In Seattle, the school district is in the process of developing its own ethnic studies curriculum for pre-kindergarten through 12th grade. That got going after the Seattle King County National Association for the Advancement of Colored People passed a resolution calling on the school board to adopt ethnic studies, saying it’s a way to increase achievement and close the opportunity gap for students who have been marginalized.
And students have told the Seattle school board that it’s needed. At a Dec. 19 school board meeting, students described recent racist incidents at Seattle high schools.
“Seattle schools need to realize that the absence of proper education of other cultures has left students of color to feel unsafe, harassed, misunderstood and attacked in their own community,” Celia Chan, a senior and the NAACP Youth Coalition representative at Nathan Hale High School, told the board. “The way the curriculum is set up now makes it seem like Seattle schools only consist of white students. Why is my Chinese culture only the dynasty, the Chinese railroad workers and a racist comic book called 'American Born Chinese’?”
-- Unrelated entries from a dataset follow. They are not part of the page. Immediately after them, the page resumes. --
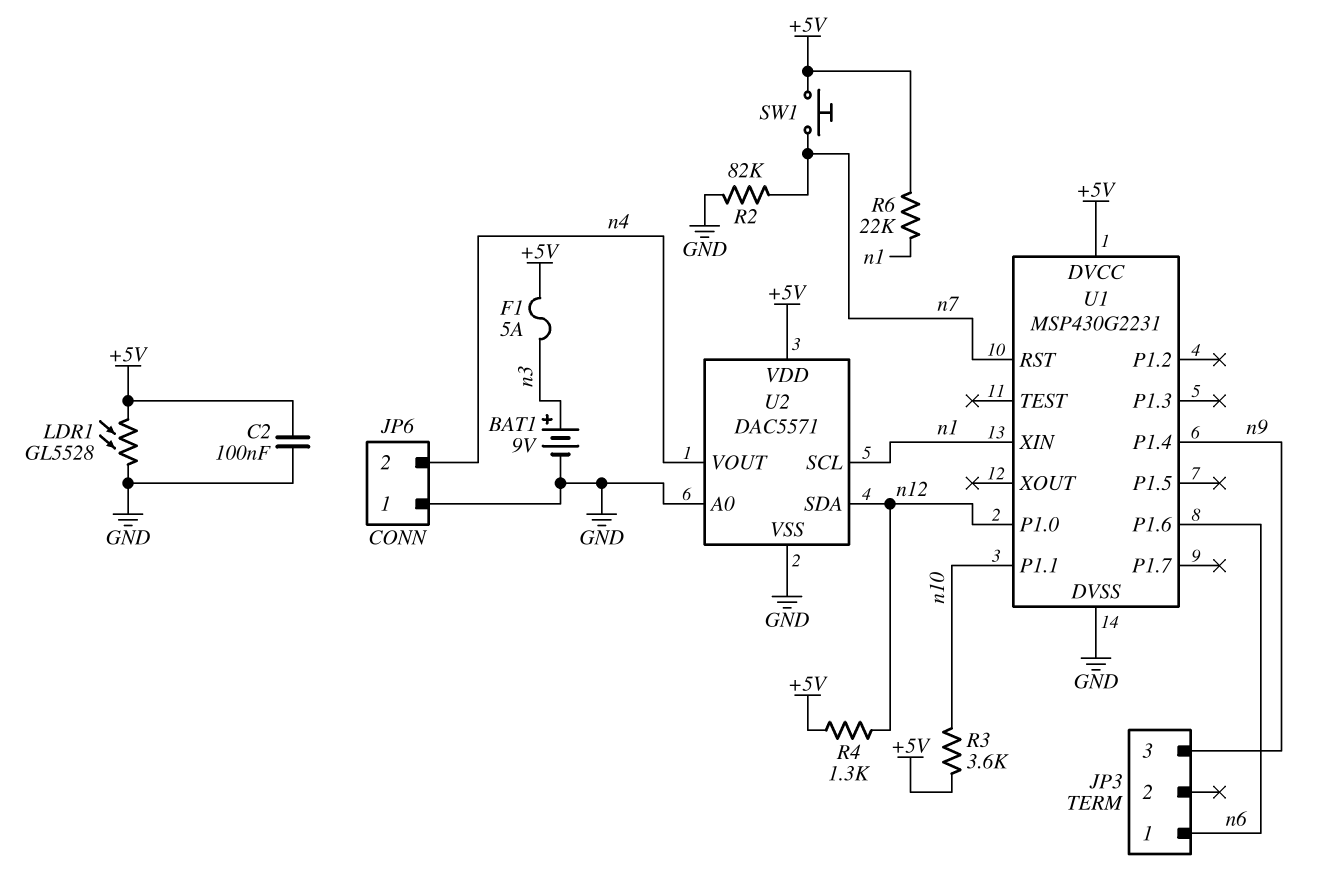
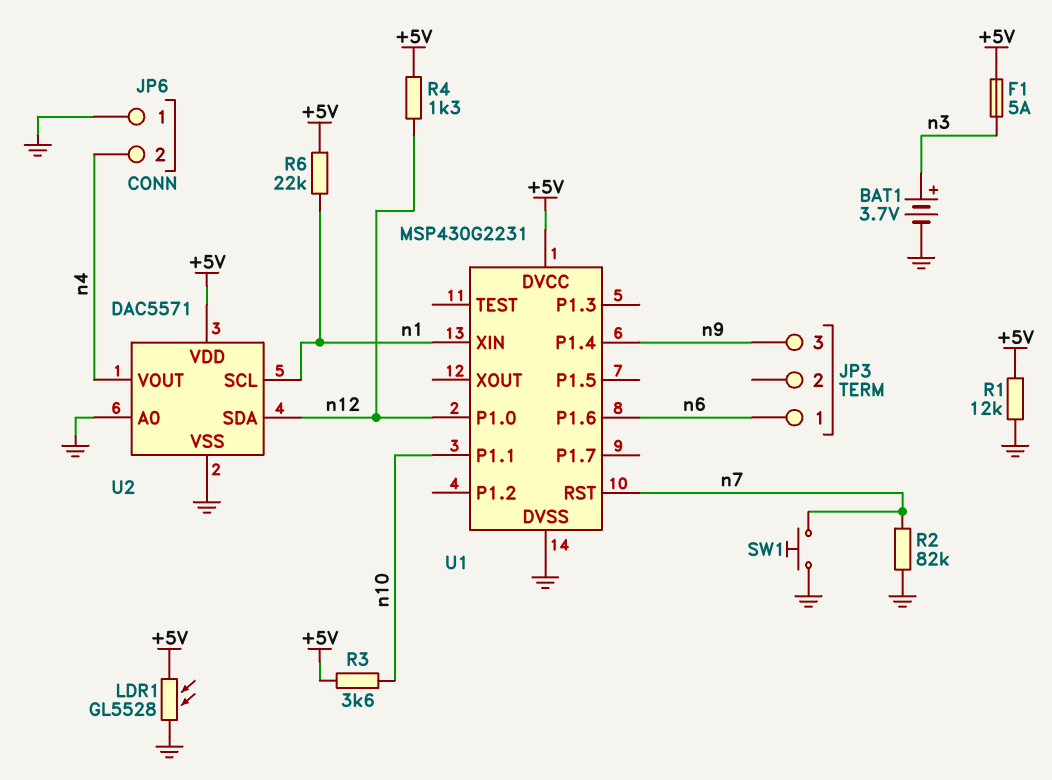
BAT1: 9V (plus n3, minus GND) -> 3.7V (plus n3, minus GND)
C2: 100nF (+5V, GND) -> none
R1: none -> 12k (+5V, GND)
SW1: button (+5V, n7) -> button (GND, n7)

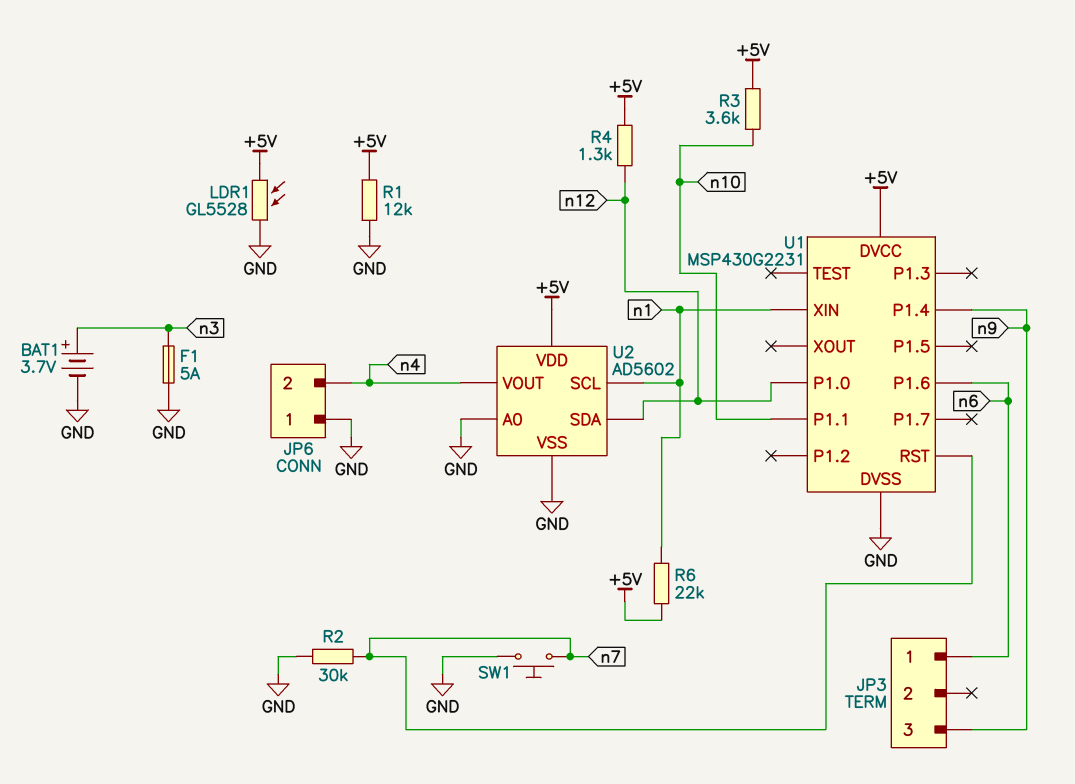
F1: 5A (+5V, n3) -> 5A (GND, n3)
R2: 82k (GND, n7) -> 30k (GND, n7)
U2: DAC5571 -> AD5602

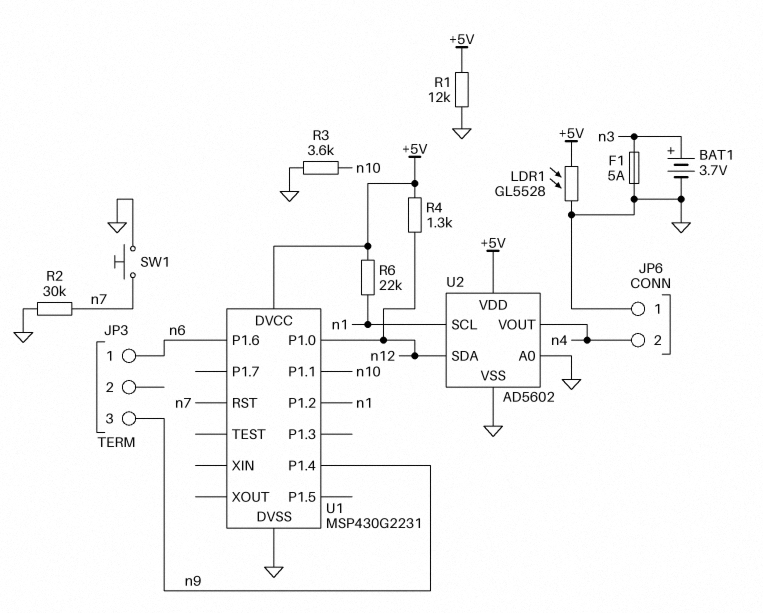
R3: 3.6k (+5V, n10) -> 3.6k (GND, n10)
U1 pin P1.2: none -> n1
U1 pin XIN: n1 -> none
Tracy Castro-Gill, ethnic studies program manager for Seattle Public Schools, said that’s why she and other educators are hard at work developing curriculum that will better reflect the student population in Seattle. She said gaps in test scores between white students and students of color show that the latter group is not being well-served by the school system.
“We’re not valuing students of color and the knowledge they bring into the classroom,” she said.
She's been training teachers and helping a group of educators, mostly people of color, who are writing the curriculum. She said embracing ethnic studies will likely help improve retention of non-white teachers.
“Educators of color are saying things to me like, 'Because of ethnic studies, I’m still in the classroom,’” she said. “'If I wouldn’t have been involved in ethnic studies, I would have quit the profession altogether.’”
As The Seattle Times recently reported, about 80 percent of Seattle’s teachers are white. Castro-Gill said she sometimes has to reassure white teachers who feel unprepared to teach ethnic studies.
“It can’t just be educators of color doing this, otherwise white people are going to be exactly like that - 'It’s not for me, it’s not my thing,’” she said. “My story to white educators is that you are the model for how a white educator can and should be when it comes to ethnic studies.”
Castro-Gill said the aim is to make the curriculum hyperlocal and include input from community groups. One unit for fifth graders will teach them about the civil rights movement, including the activism of Aki Kurose, a Seattle teacher who fought for housing desegregation. A high school unit will examine many aspects of the Duwamish River, including its importance for indigenous people and immigrants.